O Prazer do Desconforto

VIDA & ARTE VIU (07/04/2008)

Tércia Montenegroespecial para O POVO

A escritora Tércia Montenegro fala dos sentimentos que envolvem o expectador que se depara com a peça En Passant que está em cartaz no Teatro Sesc Emiliano Queiroz




Não, não se trata de uma apreciação do masoquismo, muito pelo contrário. Desconforto aqui é uma condição psicológica, o primeiro requisito para os questionamentos, as reflexões. Todo conformismo é confortável, passivo e sempre pouco criativo. Mas as ousadias são incômodas e, quando tecidas com talento, prazerosas.

Ousada é a peça En Passant, com o texto de Rafael Martins, que atinge o poético sem deixar de ser espontâneo na dramaturgia. Os dois atores, Jadeilson Feitosa e Milena Pitombeira, marcam os diálogos - reticentes e cíclicos - por fragmentos de riso, choro ou gestos de perplexidade. As falas, durante o enredo, tornam-se cambiáveis, denunciando a impotência das palavras que não conseguem jamais definir uma existência. Percebe-se muito do sentimento do absurdo, do mergulho clariceano em todas as seqüências - e, simbolicamente, deparamos com a dimensão de um "vazio" que agiganta as possibilidades interpretativas.

En Passant traz a sensação de frio e solidão, mas paradoxalmente faz rir e sugere acolhida. As personagens assumem uma atmosfera de antiguidade, em que os detalhes vermelhos do figurino - que tem a excelência autoral de Yuri Yamamoto - parecem ser a única marca de vitalidade. Essa energia sangüínea já incomoda e é desconfortável, porque induz à reflexão, à simbologia.

Existe ainda uma proposta do caricato, pela lembrança do traço de Tim Burton no desenho dos balanços, do poste e na própria imagem esguia e pálida da atriz Milena. Tal resgate, que nasce associado à memória de universos infantis (ainda que com seus instantes mórbidos, que o mesmo Tim Burton também apresenta), não parece se ajustar completamente aos personagens, envelhecidos com precocidade. Esse desajuste, da mesma forma, traz desconforto. Talvez o maior componente metafórico da peça seja o cachecol vermelho, absurdamente longo, que inicialmente pertence ao personagem masculino, mas aos poucos vai servindo de elo, manipulado também pela figura da mulher. As dobraduras e os enlaces assumem discretas coreografias, pulsando em silêncio enquanto as cenas se recortam entre black-outs.

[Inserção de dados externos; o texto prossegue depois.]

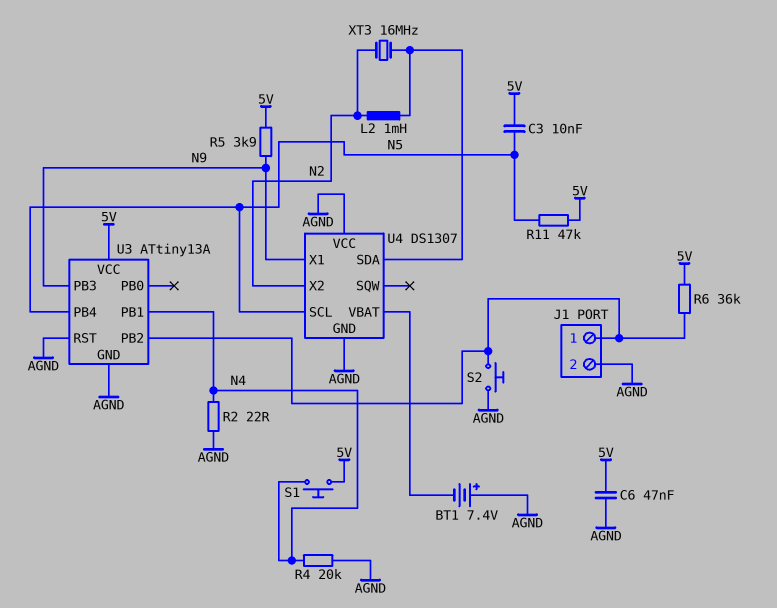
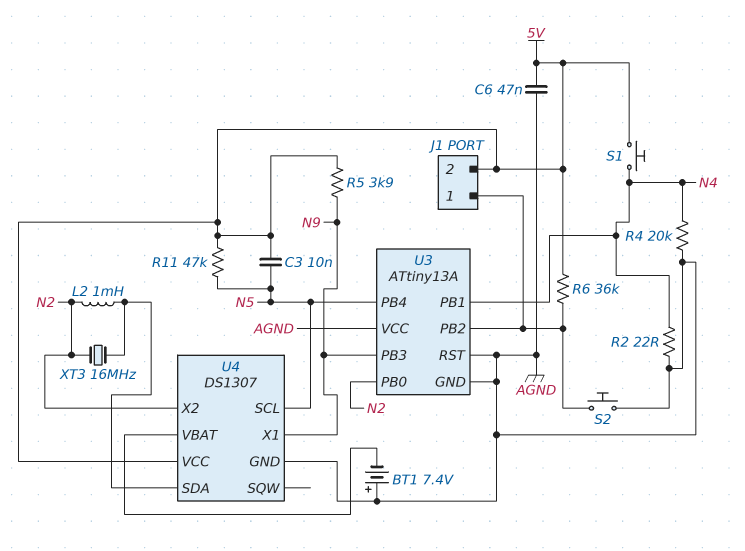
J1 pin 2: AGND -> 5V
U3 pin PB0: none -> N2
U3 pin VCC: 5V -> AGND
U4 pin VCC: AGND -> 5V

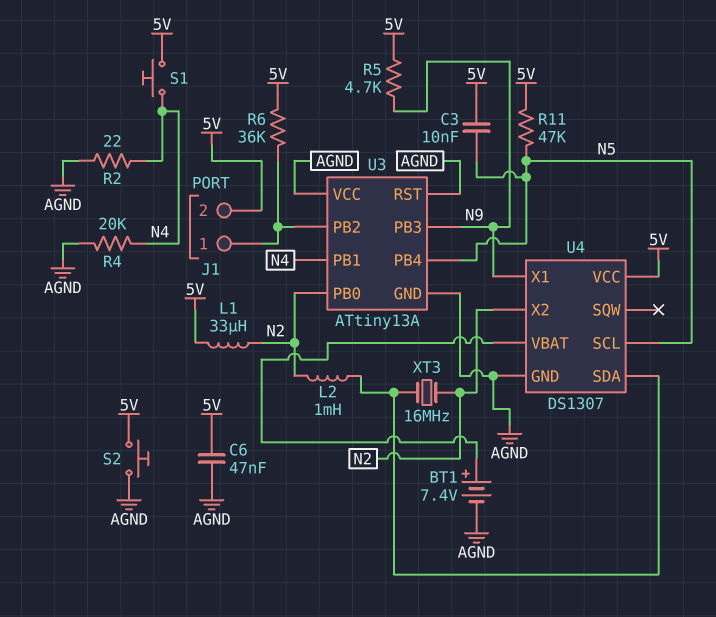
BT1: 7.4V (plus AGND, minus U4/VBAT) -> 7.4V (plus U4/VBAT, minus AGND)
L1: none -> 33uH (5V, N2)
R5: 3.9k (5V, N9) -> 4.7k (5V, N9)
S2: button (AGND, J1/1) -> button (5V, AGND)

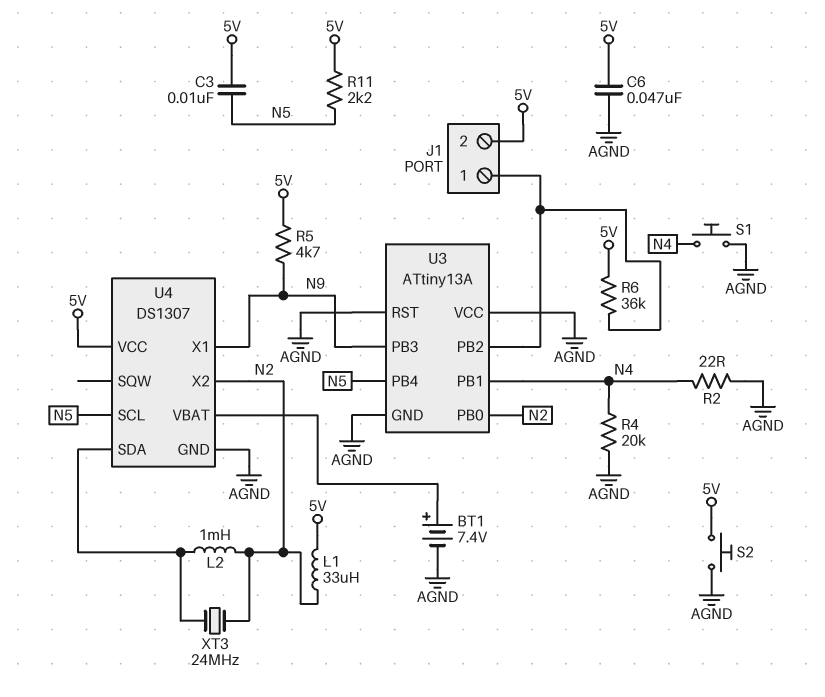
R11: 47k (5V, N5) -> 2.2k (5V, N5)
S1: button (5V, N4) -> button (AGND, N4)
XT3: 16MHz (N2, U4/SDA) -> 24MHz (N2, U4/SDA)

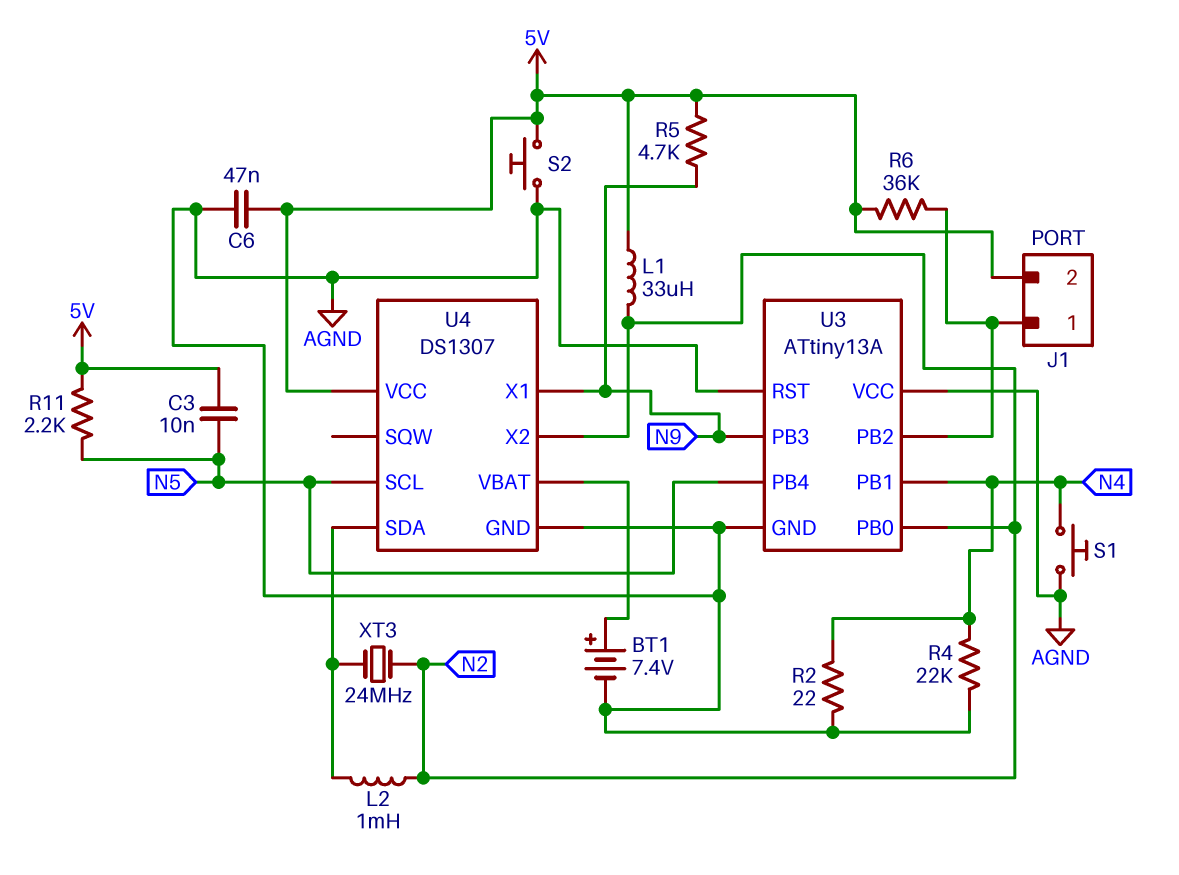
R4: 20k (AGND, N4) -> 22k (AGND, N4)

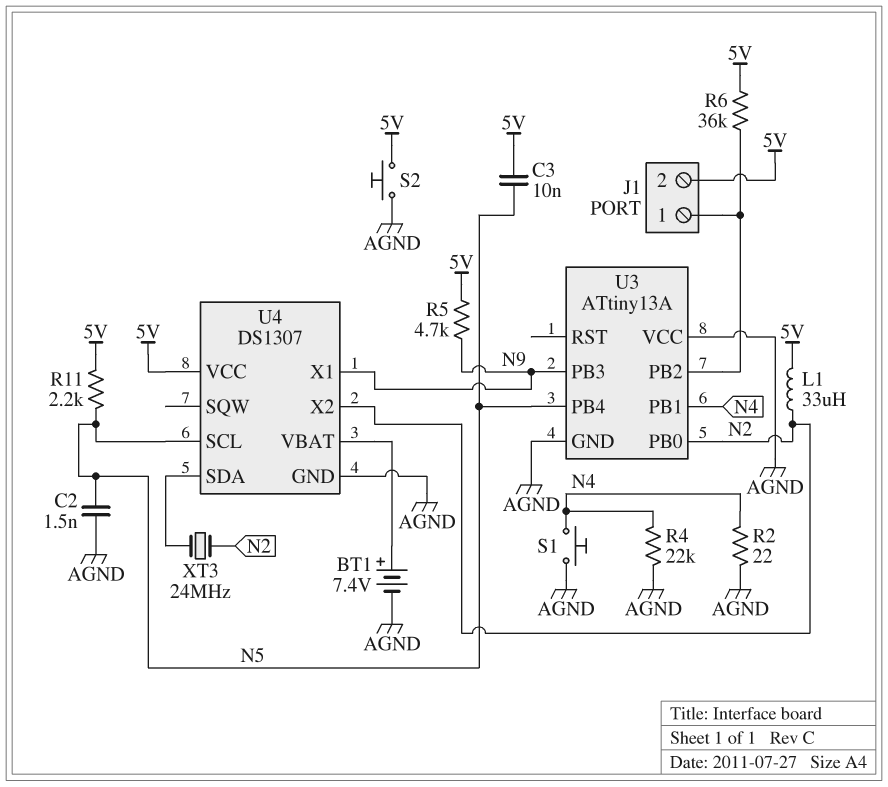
C2: none -> 1.5nF (AGND, N5)
C6: 47nF (5V, AGND) -> none
L2: 1mH (N2, U4/SDA) -> none
U3 pin RST: AGND -> none

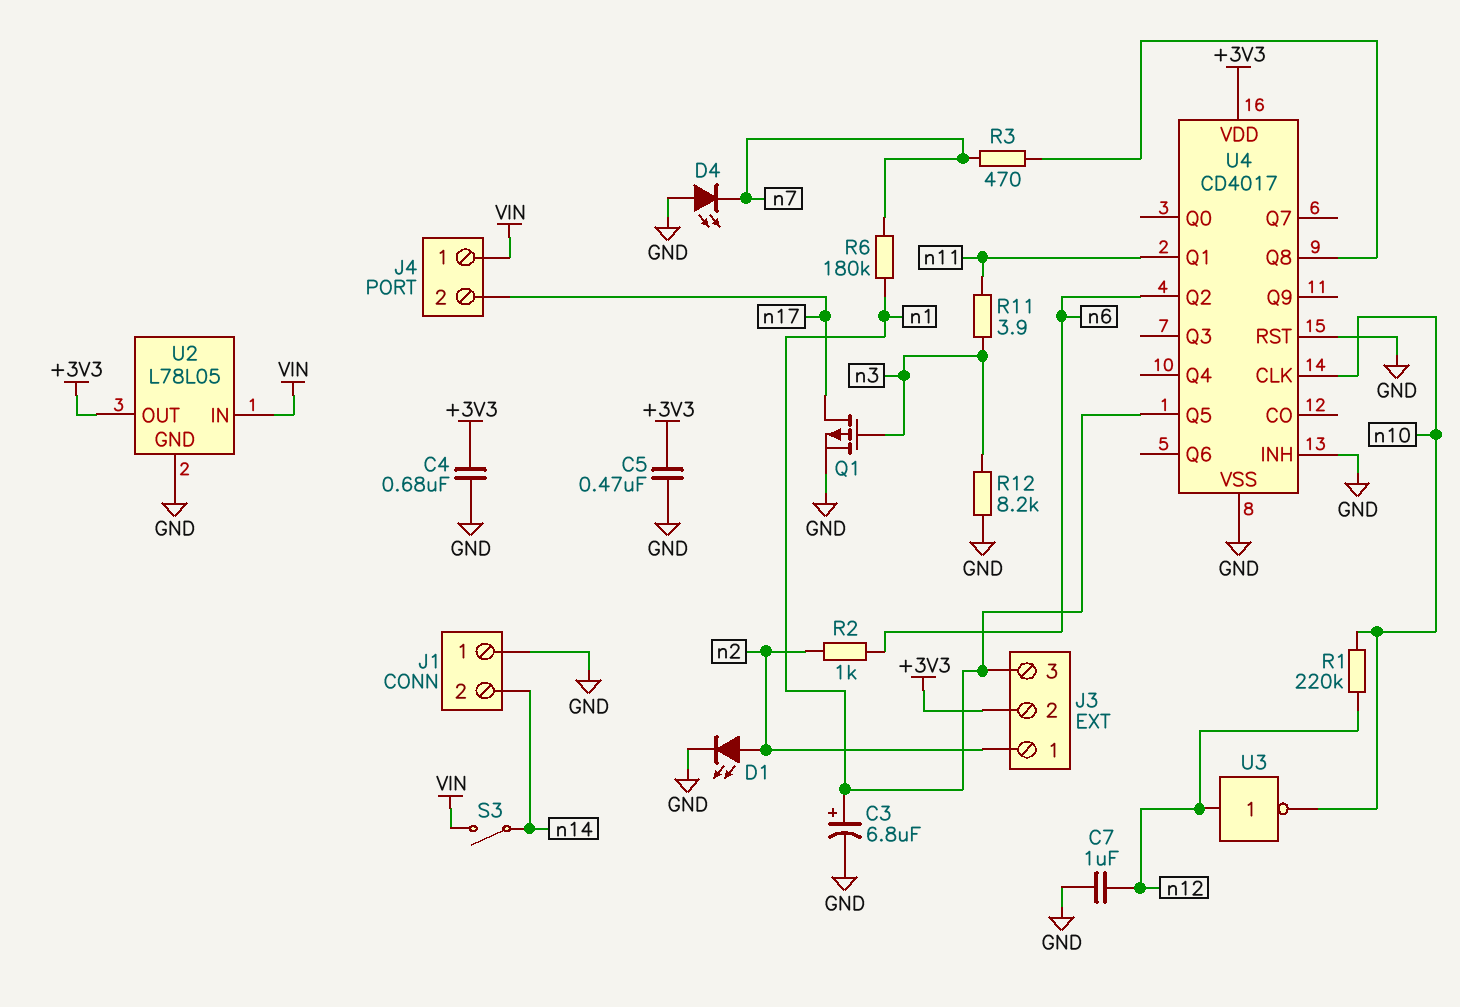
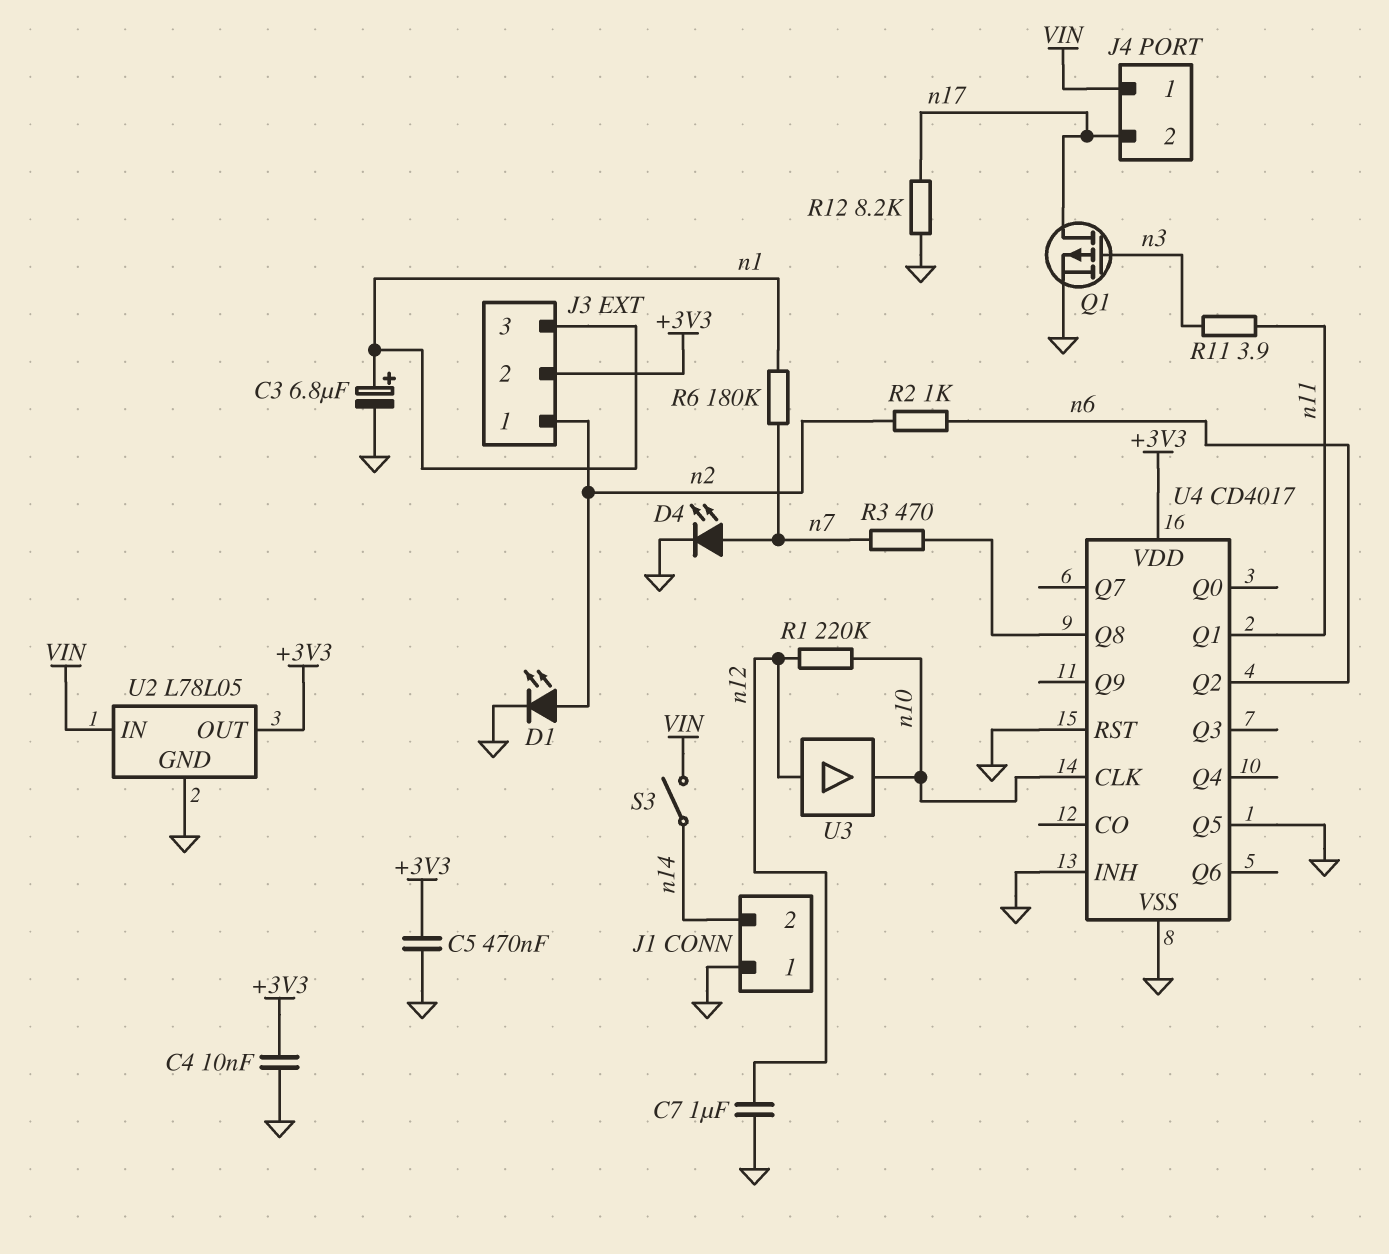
C4: 680nF (+3V3, GND) -> 10nF (+3V3, GND)
D4: LED (A GND, K n7) -> LED (A n7, K GND)
R12: 8.2k (GND, n3) -> 8.2k (GND, n17)
U3: NOT (in n12, out n10) -> buffer (in n12, out n10)
U4 pin Q5: n1 -> GND

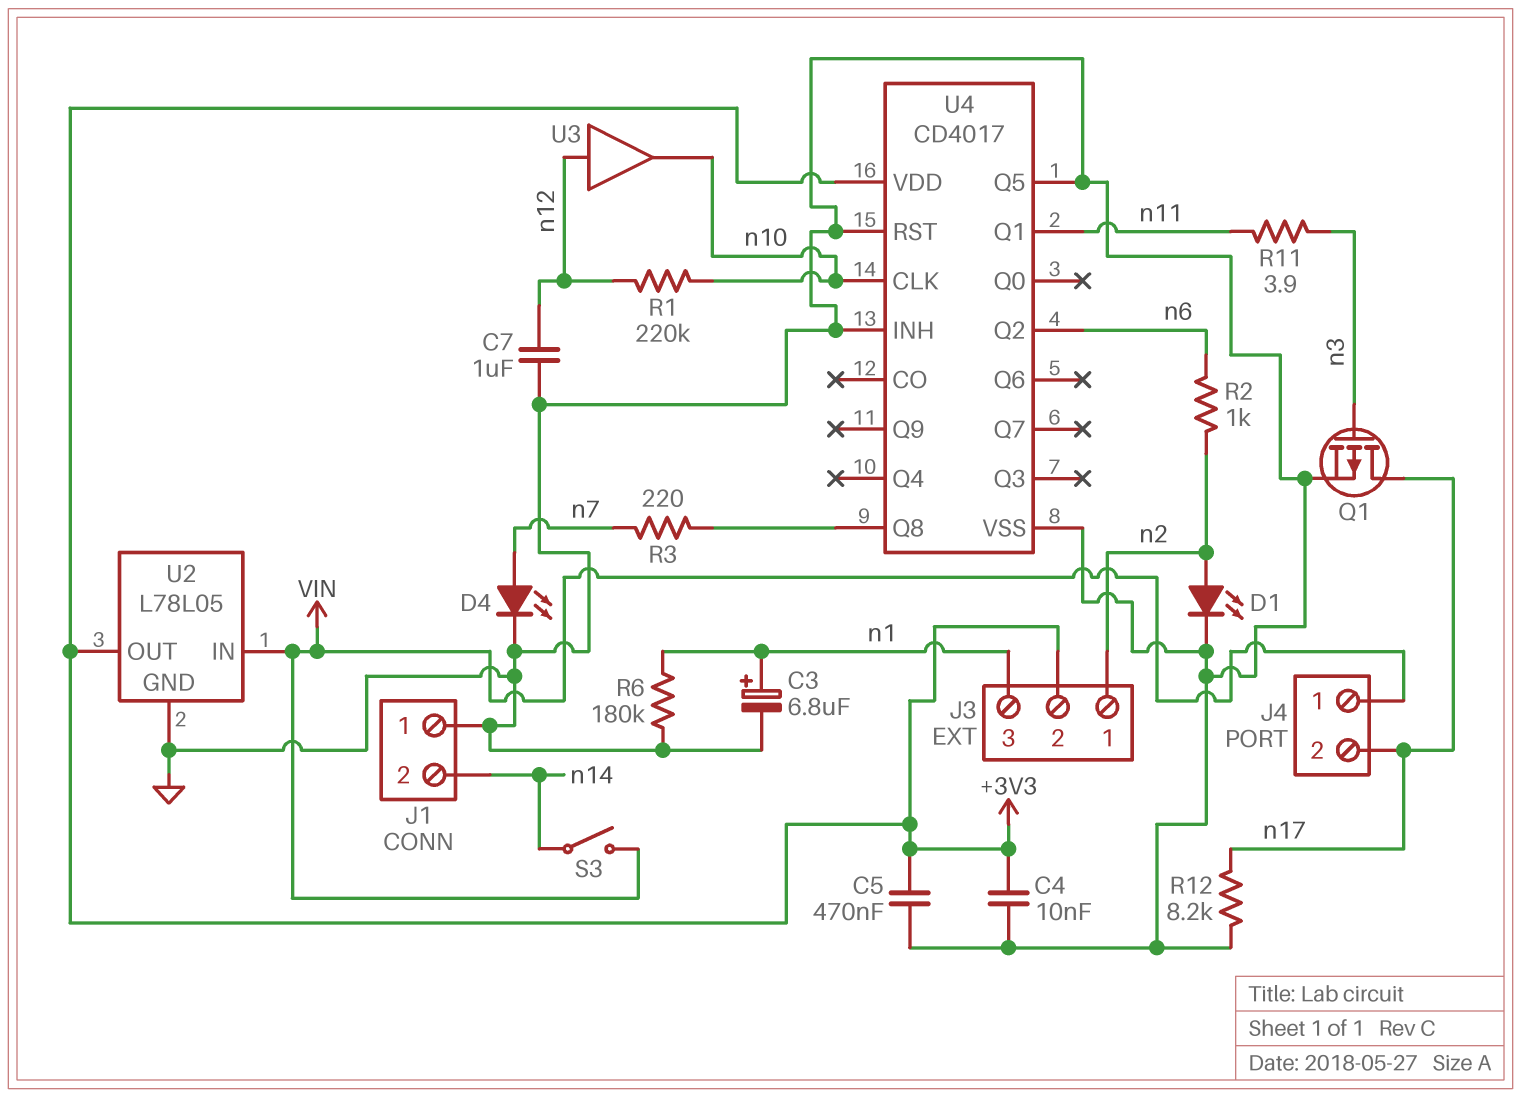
R3: 470 (U4/Q8, n7) -> 220 (U4/Q8, n7)
R6: 180k (n1, n7) -> 180k (GND, n1)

Os personagens evoluem, assim enlaçados, como dois lados de uma mesma personalidade, que ocasionalmente se monta, reconhecida em espelho. É o que acontece no beijo, trocado não porque se trata de um casal em cena, um homem e uma mulher que se tornam íntimos. O beijo é muito mais uma relação de reflexo - os lábios se unem como se uniriam as mãos, as palmas coladas na superfície da imagem narcísica. As duas figuras, de passagem, instabilizam-se, como instável é o tempo, contado somente por madrugadas, em alternâncias de luz: outro desconforto.

O cachecol, como símbolo, transforma-se na própria malha do discurso, na tessitura das palavras; é o que resta na praça ausente, quando tudo termina. Como uma estátua que se erguiria em homenagem aos dois personagens, o cachecol é o que fica - e sua lã é o conforto, o aconchego, afinal. Não é à toa que na estréia de En Passant cada pessoa da platéia recebeu um mini-cachecol vermelho, que alguns fizeram de pulseira, enquanto outros amarraram no cabelo... Os fios da arte, os mistérios de Ariadne estavam todos lá, em labirintos de silêncio. Só quem não se incomodou foi que deixou de perceber.